#21, #22, & #23 Bless you!!! I forgive you!!!

#21 A sneeze.
My brother Eric has the loudest sneeze of any person I have ever met.  When it comes out of nowhere it scares you. Literally, it will make you jump.  You want to scream at him for scaring you but people can’t control sneezes.  It would be like yelling at someone for breathing.

#22  The meanest thing anyone has ever said to you.

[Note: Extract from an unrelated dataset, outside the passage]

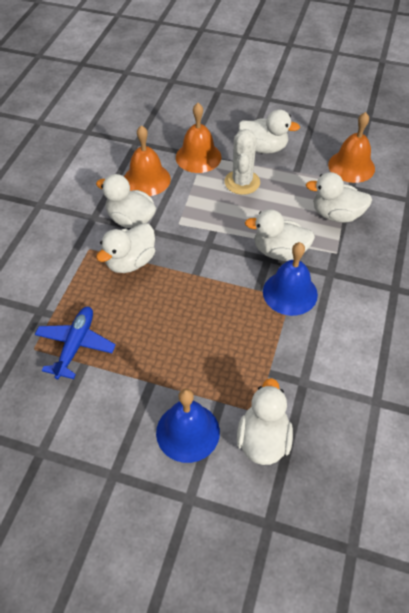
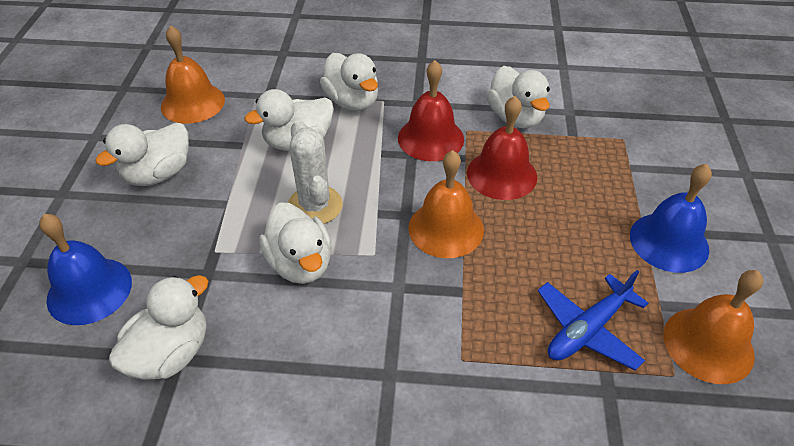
red bell: 0 -> 2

When I was seventeen I decided to get my ears pierced.  Like most teenagers, I made this life changing decision at the spur of the moment.  Being seventeen I needed to have a parent or guardian give their permission.  I was at the Minnesota State Wrestling tournament so my Mom was not there and my Dad was very busy being the head wrestling coach.  Undaunted, I found a willing adult to pose as my mother.  When we got to the shop and I was sitting in the chair my pseudo-mother had a change of heart.  She threw up her hands and admitted that we were lying and that she wasn’t my mom. She explained the situation to the piercing girl who shrugged and said something along the lines of, “whatever,” and pierced my ears.  The mother and I were on cloud nine.  I had gotten my ears pierced and we hadn’t had to lie. We were absolutely giddy and riding an adrenaline rush.  When we got back to the hotel we ran into this woman’s son and breathless with laughter started to tell him the whole story.  Midway he cut his mom off and said, “Mom, I don’t give a shit.”  Instantly, the wind was out of our sails.  We had been so happy and wanted to share this funny story and he didn’t care.  Adult Heather can totally understand where he this boy was coming from.  He was stressed out, he was in the State Tournament, he was a teenage boy. I would also see this was more a reflection of him being terrible to his mother.  But seventeen year-old Heather, was DEVASTATED.  She heard, “Mom, I don’t give a shit about Heather.” Seventeen year-old Heather, was convinced that most teenage boys didn’t give a shit about her and this was concrete proof that all her self-doubts were absolutely spot on.  I am forty-one years old and I will never forget how terrible I felt in that elevator.

Thankfully, this story has a happy ending.  Over the years I have run into this person and he is not a monster.  In fact, he is a pretty decent person. I joke that becoming a great person is the worst thing he ever did to me.  How can I hold a grudge now? It would be akin to thinking Gandhi is a total jerk.  The teenager who said those words is gone.  The teenager who heard those words is gone too.

#23  A man jumps from the fortieth story of a building.  As he’s passing the twenty-eighth floor, he hears a phone ring and regrets that he jumped.  Why?

As Jerome was falling he heard the telephone ring and remembered the day that the nursing home called to tell him that his father had passed away.  His Dad had fought death off with both hands.  He went to the grave kicking and screaming and now here was his son giving up.  How could he do this?  Why didn’t he have the fight in him like his old man.

Jerome’s other “old man” heard this silent lament and suddenly the wind changed and Jerome landed with a thud on the awning over a small cafe.  He was broken in places he didn’t know he had but he was alive.